Hodgkin disease (HD) and non-Hodgkin lymphoma (NHL) represent a spectrum of malignant neoplasms arising from the lymphoid system with an incidence of around 8% of all malignancies. Although they are generally known as tumors of lymph nodes, 25% to 40% of HD/NHL tumors, especially NHL, arise at extranodal sites along the gastrointestinal tract, lung, bone, soft tissues, liver, breast, thyroid, and genitourinary tract. the purpose of this study is to identify the extranodal sites in the initial staging of Hodgkin and non-Hodgkin lymphomas by FDG PET/CT. Seventy-six patients with NHL and 30 patients with HD in period 2017–2020 were retrospectively studied. Patients were selected with the following criteria: have biopsy proven histopathological HD or NHL, and extranodal sites on initial FDG PET/CT. The spleen is considered extranodal region in NHL and nodal organ in HD. Seventy-six patients with NHL (51 males, 25 females), extranodal sites correctly identified by 18F-FDG PET/CT: bone ( n = 33), soft tissues ( n = 24), lung ( n = 22), spleen ( n = 15), stomach ( n = 10), adrenal gland ( n = 8), liver ( n = 8), pleura ( n = 7), peritoneum ( n = 7), pericardium ( n = 5), kidney ( n = 4), mammary gland ( n = 3), thyroid ( n = 3), brain ( n = 2), prostate gland ( n = 2), pancreas ( n = 1), testis ( n = 1).

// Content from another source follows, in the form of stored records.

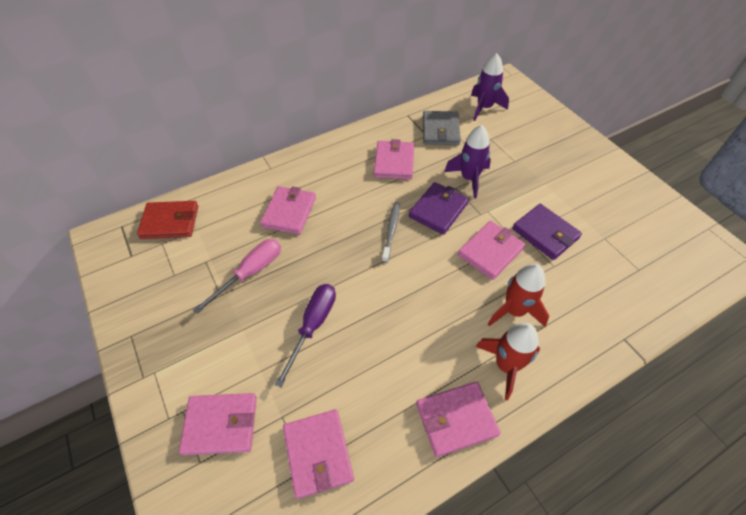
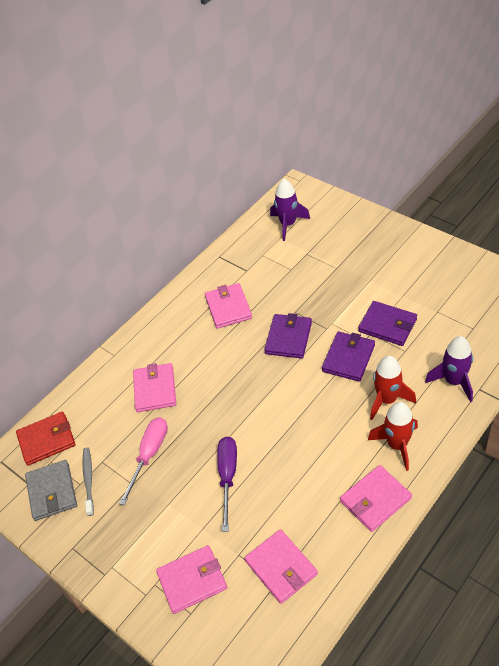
camera: 15 degrees left, 5 degrees down
(391, 231) = (255, 372): grey toothbrush -> grey toothbrush (88, 480)
(440, 130) = (257, 261): grey wallet -> grey wallet (52, 491)
(469, 179) = (303, 299): purple rocket -> purple rocket (454, 381)
(490, 252) = (348, 358): pink wallet -> purple wallet

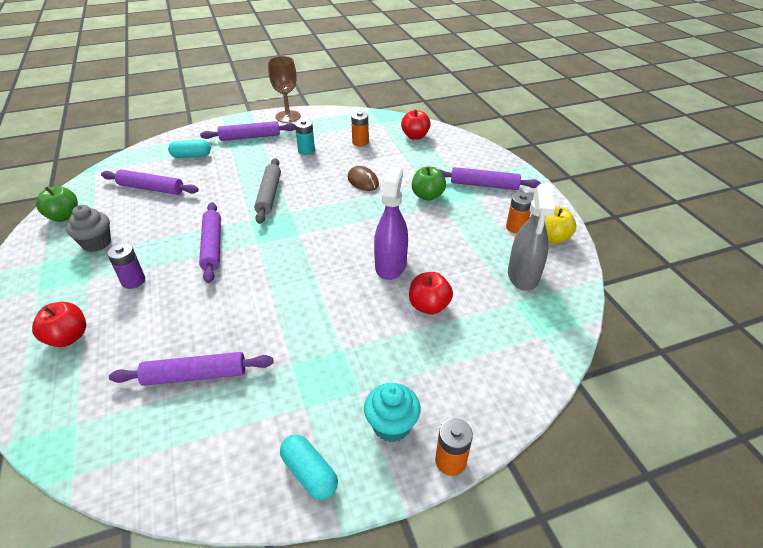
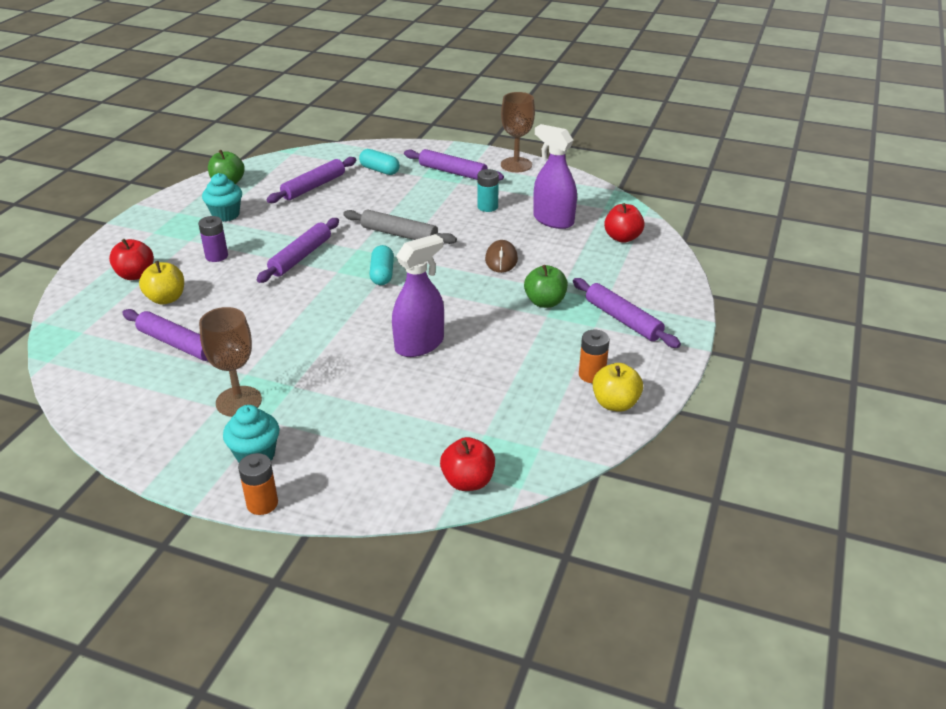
camera: 40 degrees right, 5 degrees down
(96, 243) = (226, 215): grey cupcake -> turquoise cupcake
(130, 342) = (166, 299): none -> yellow apple
(151, 188) = (313, 186): purple rolling pin -> purple rolling pin turned 75 degrees clockwise
(269, 195) = (399, 234): grey rolling pin -> grey rolling pin turned 75 degrees clockwise
(309, 473) = (167, 447): turquoise capsule -> turquoise capsule (382, 274)
(317, 390) = (238, 401): none -> brown goblet
(360, 142) = (553, 220): orange battery -> purple spray bottle
(429, 306) = (404, 394): red apple -> red apple (468, 481)
(523, 275) = (528, 418): grey spray bottle -> none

Thirty patients with HD (22 males, 8 females), extranodal sites correctly identified by 18F-FDG PET/CT: Bone ( n = 22), lung ( n = 8), liver ( n = 6), pleura ( n = 2), soft tissues ( n = 1), brain ( n = 1). 18F-FDG PET/CT has become the technique of choice for staging and follow-up in patients with extranodal involvement in HD and in most cases of non-NHL. The potential presence of extranodal involvement should be considered when interpreting FDG PET/CT studies. Awareness of the increasing frequency of the appearance of unusual single extranodal sites of involvement in NHL and HD is important, since their presence may change treatment strategy and overall prognosis.